Auf jedenfall sollte die Sicherung richtung Energiequelle immer höher gewählt werden wie diese die davor liegt also die vom Echolot. 
Das stellt sicher das immer die Sicherung am nähsten an der Fehlerquelle auslöst.

http://de.wikipedia.org/wiki/Selektivität_(Stromkreis)


----------



## nikobellic1887 (4. September 2014)

*AW: SOLLTE eine Sicherung zwischen 12 V Akku & Echolot sein?*

Also "Experten" bitte melden haha


----------



## zokker (4. September 2014)

*AW: SOLLTE eine Sicherung zwischen 12 V Akku & Echolot sein?*

Portabele fischfinder: 
Für alle die sich durch unsere medienlandschaft und dessen konsums, zu einem ängstlichen deutschen entwickelt haben, die über alle möglichen und unmöglichen versicherungen verfügen ist eine sicherung wohl unverzichtbar. 
Für alle anderen die über ein normales alltagswissen verfügen, auf der autobahn auch mal über 130km/h fahren und ihr echo nur unter aufsicht betreiben, ja, die können drauf verzichten.

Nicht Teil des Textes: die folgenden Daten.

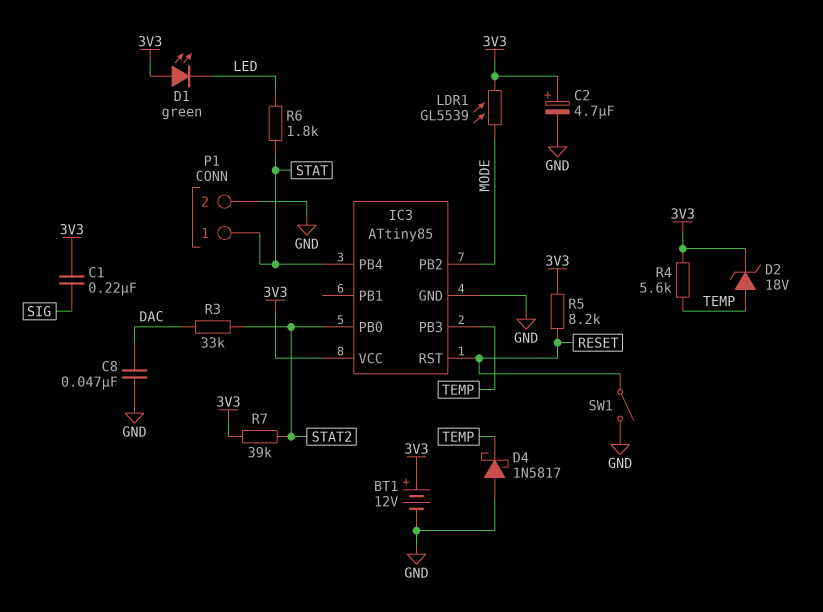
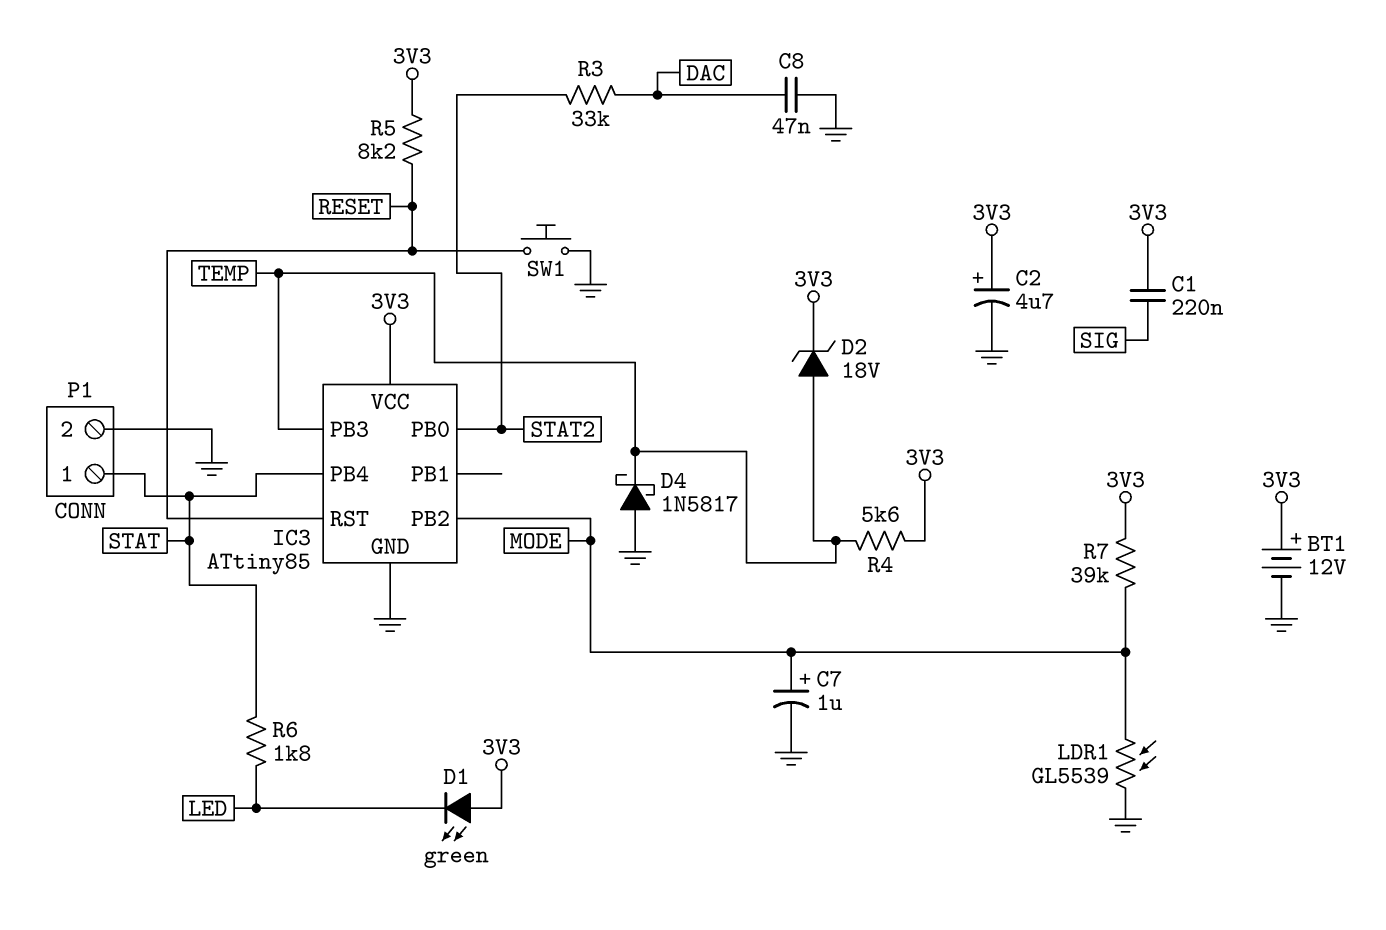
C7: none -> 1uF (plus MODE, minus GND)
LDR1: GL5539 (3V3, MODE) -> GL5539 (GND, MODE)
R7: 39k (3V3, STAT2) -> 39k (3V3, MODE)
SW1: switch (GND, RESET) -> button (GND, RESET)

Fest verbaute fischfinder:
Sicherung PFLICHT. (3-5A)

Zur verbauung von kabelbäumen mit den richtigen kabelquerschnitten und gestuften  absicherungen (selektivität) sollte man einen fachmann zu rate ziehen.
Gruß zokker


----------



## nikobellic1887 (4. September 2014)

*AW: SOLLTE eine Sicherung zwischen 12 V Akku & Echolot sein?*



zokker schrieb:


> Portabele fischfinder:
> Für alle die sich durch unsere medienlandschaft und dessen konsums, zu einem ängstlichen deutschen entwickelt haben, die über alle möglichen und unmöglichen versicherungen verfügen ist eine sicherung wohl unverzichtbar.
> Für alle anderen die über ein normales alltagswissen verfügen, auf der autobahn auch mal über 130km/h fahren und ihr echo nur unter aufsicht betreiben, ja, die können drauf verzichten.
> 
> ...



Dankeschön, also brauche ich keine.


----------



## nikobellic1887 (4. September 2014)

*AW: SOLLTE eine Sicherung zwischen 12 V Akku & Echolot sein?*

Ich habe noch eine Frage an dich zokker, da ich ungerne einen weiteren Tread aufmachen würde.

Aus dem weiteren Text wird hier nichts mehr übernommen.